冬は海が荒れることも多いようですが、特にそんなこともなく平穏に南へと進むおがさわら丸。前年にドルニエ君で新島に行った時はあっという間に飛んで行った距離も今回はどっしりゆったり進みます。
おがさわら丸は気が効くので航路上の見所ポイントに差し掛かると船内放送でなんかいい感じの音楽と共に解説をしてくれます。羽田空港、アクアライン、伊豆大島…そういえばこの時の音楽は3曲あって、本土、伊豆諸島、小笠原諸島で変えているようですよ、多分。
すきな乗り物を選ぶんじゃ
竹芝を出発して24時間、小笠原父島の二見港に到着!早速宿に荷物を置いて移動手段を確保します。

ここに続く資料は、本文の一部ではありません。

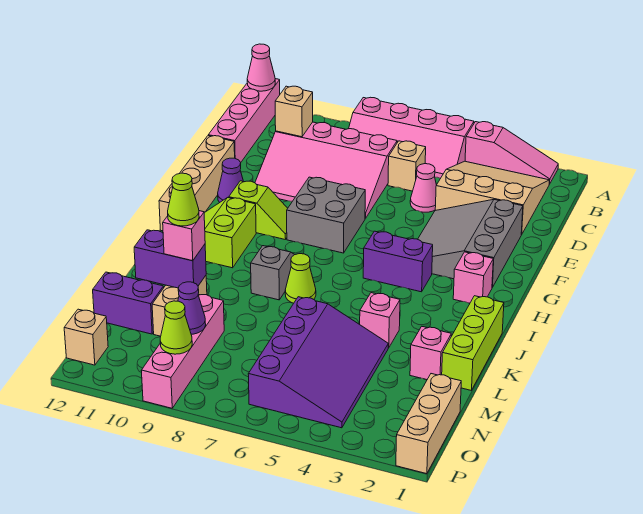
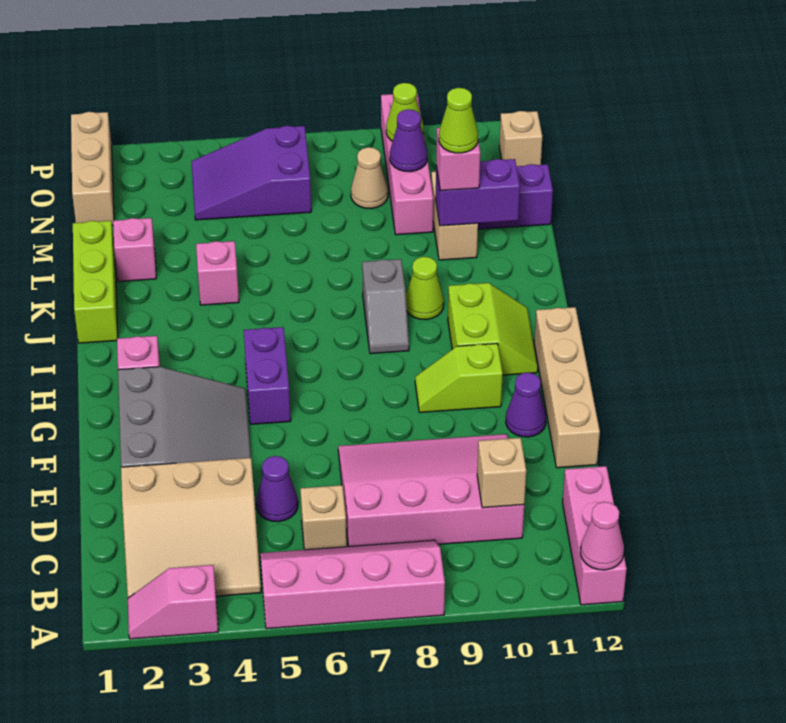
pink slope A2:A4 level 1 top 4 -> pink slope A2:A3 level 1 top 3
pink brick A12:D12 level 1 -> pink brick A12:C12 level 1
pink cone D5 level 1 -> purple cone D5 level 1
grey brick F7:G8 level 1 -> none
purple brick H4:H5 level 1 -> purple brick G5:H5 level 1
lime cone J7 level 1 -> lime cone J9 level 1
purple slope L4:O6 level 1 top 6 -> purple slope N4:O6 level 1 top 6
none -> tan cone N8 level 1

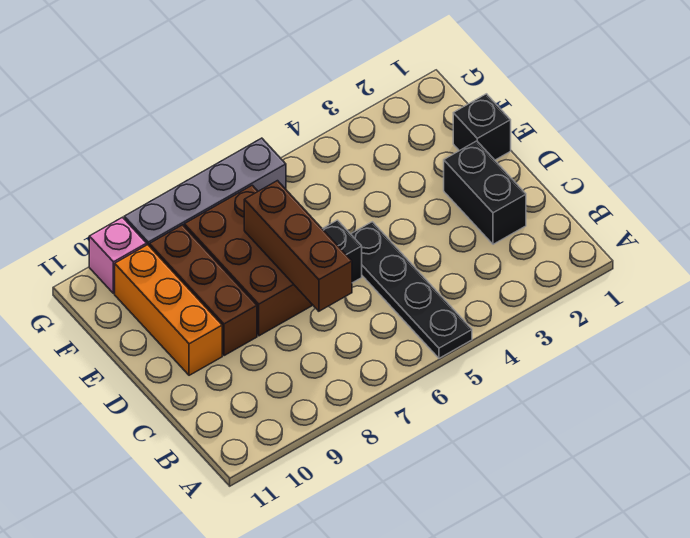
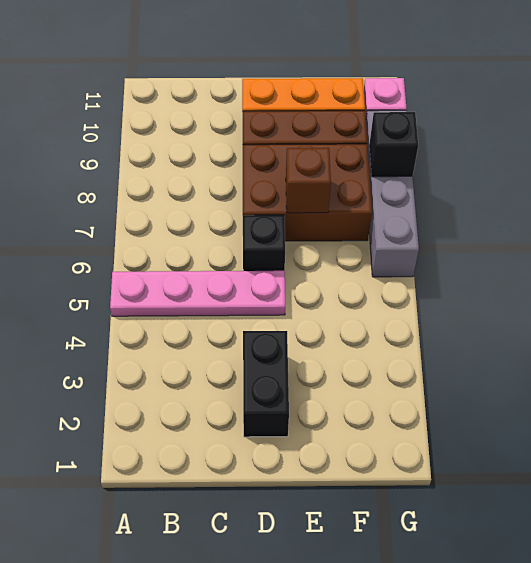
black plate A5:D5 level 1 -> pink plate A5:D5 level 1
black brick C2:D2 level 1 -> black brick D2:D3 level 1
brown brick C7:E7 level 2 -> brown brick E7 level 2
black brick E1 level 1 -> black brick G8 level 2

原動機付き自転車、電動アシスト自転車、普通の自転車。
バスやレンタカーもありますが、今回はとにかく時間に追われるのがイヤだったので普通の自転車を借りることにしました。
電動アシスト自転車は毎日返却する必要がありますが、普通の自転車は初日に借りて最終日の出航直前までの長期レンタルもOKです。アシストがない分は筋肉と気合いでなんとかしましょう。
えっ原付がオススメ?自分が運転したら島の医療を圧迫するからダメです。
見所いっぱい、高低差もいっぱい
市街地抜けて早速登り坂。ある程度までなら立ち漕ぎで進みますがずっとは無理なのでだいたい押して進みます。更にその途中で結構見所もあるのでなかなか進みません。
本土ではまず植物園の温室でもなければ見られない木々が普通に生えていたり…
枕状溶岩と解説があったり…
いかにも絶海!という雰囲気の光景が広がっていたり…
などなど。自転車を押して登る小休憩にちょうどいい、いやそれ以上の頻度で見どころが目白押しです。ちなみに途中ですれ違うのは原動機付き自転車、電動アシスト自転車、自動車、徒歩、などなど。普通の自転車はいませんでした。
辺境の皿、VERA
ほぼ登り坂を進むこと90分。木々の向こうに大型アンテナ特有の唸りが聞こえてきました。
あっこれ野辺山で聞いた系のやつ!周りの木は全然違うけど!!(暖かい小笠原はタコノキ、涼しい野辺山はシラカバが印象的でした)俄然テンションが上がります。
途中で一度入り口を間違えそうになりましたが無事に到着。
観測中なのか、幸運にも動いている姿を見ることができました。
ご覧くださいこの美しい宇宙からの電波を集めるパラボリックな曲線美!!
その宇宙電波の受け皿を支える架台の逞しさ!!
この優美な直径20mの皿!!
今ここで動いてる小笠原局と同期して水沢局、入来局、石垣島局も同じ宇宙電波を拾うために動いてるのかな。んで小笠原局のデータは物理的に運ぶんだよね、多分おがさわら丸で。運がいいとデータと一緒に乗船できたりするのかな?
唸るアンテナと空の先に思いを馳せながら、素晴らしい時間を過ごしました。監視カメラがあったらはしゃぎ回る怪しいやつが映っていたと思います。違うんです!不審なだけで悪いことはしてないんです!怪しいだけなんです!!
スピード下山
暖かいので忘れそうになりますが今は1月、日没が迫っています。名残惜しいけど真っ暗になる前に街に帰るんじゃ!!
ここで自転車の本領発揮です。往路で溜め込んだ位置エネルギーだけで下山できま…いや危ないほどスピード出るぞこれ!?油断すると島の医療リソースが危ない!!
暴れ散らかすエコパワーをブレーキで無駄にしながら下山開始。途中でアシスト自転車の方々となんとなく合流しながらどんどん市街地に向かいます。アシスト自転車の返却時間が近いので自然と集まる形になるのかもしれません。
往路は90分かかりましたが帰りは15分。所要時間1/6ですよ!すごい!
そんなわけで小笠原のVERAに会いに行った話はおしまいです。夜にはカノープスもよく見えたし、時間の関係で行けなかったけどJAXAの追跡所も遠目に見えたし、また行きたいなぁ小笠原。
道中で『どっから来たんだあのノーアシスト自転車…』みたいな視線を浴びた気がしますがきっと気のせいです。